Millions of parents whose children have mental health problems are struggling with guilt, isolation and terrible uncertainty, according to a new study. The current rhetoric of "good parenting" is meaningless when set against the meagre support parents are given, the Mental Health Foundation states. Many are driven to attempt suicide.
It is estimated that 2 million children in the UK have some form of mental health problem and the evidence suggests the figure is rising. Two per cent of those under the age of 16 (250,000) have severe mental problems. Between 2 per cent and 8 per cent of adolescents suffer from major depression; 2-4 per cent have attempted suicide. Since 1982, suicides have risen by 75 per cent in young men aged 15 to 24.
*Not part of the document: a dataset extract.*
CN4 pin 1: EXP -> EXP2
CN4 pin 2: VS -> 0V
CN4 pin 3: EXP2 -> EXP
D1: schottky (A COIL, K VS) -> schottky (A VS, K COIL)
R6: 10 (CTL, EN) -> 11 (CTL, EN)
Bulimia nervosa affects 1 per cent of adolescent girls and young women, and 0.5 to 1 per cent of 12 to 19-year-olds suffer with anorexia nervosa.
"All the parents blamed themselves in some way for their child's mental health problems," the report states. "These feelings existed naturally but had often been exacerbated by professional attitudes - GPs, psychiatrists, and family therapists - towards them."
Parents referred frequently to themselves as "coping and getting on with it." But they acknowledged that the effects of caring for a young person with mental health problems had often been devastating. All had experienced feelings of despair and isolation: five of the 30 parents interviewed had seriously contemplated suicide.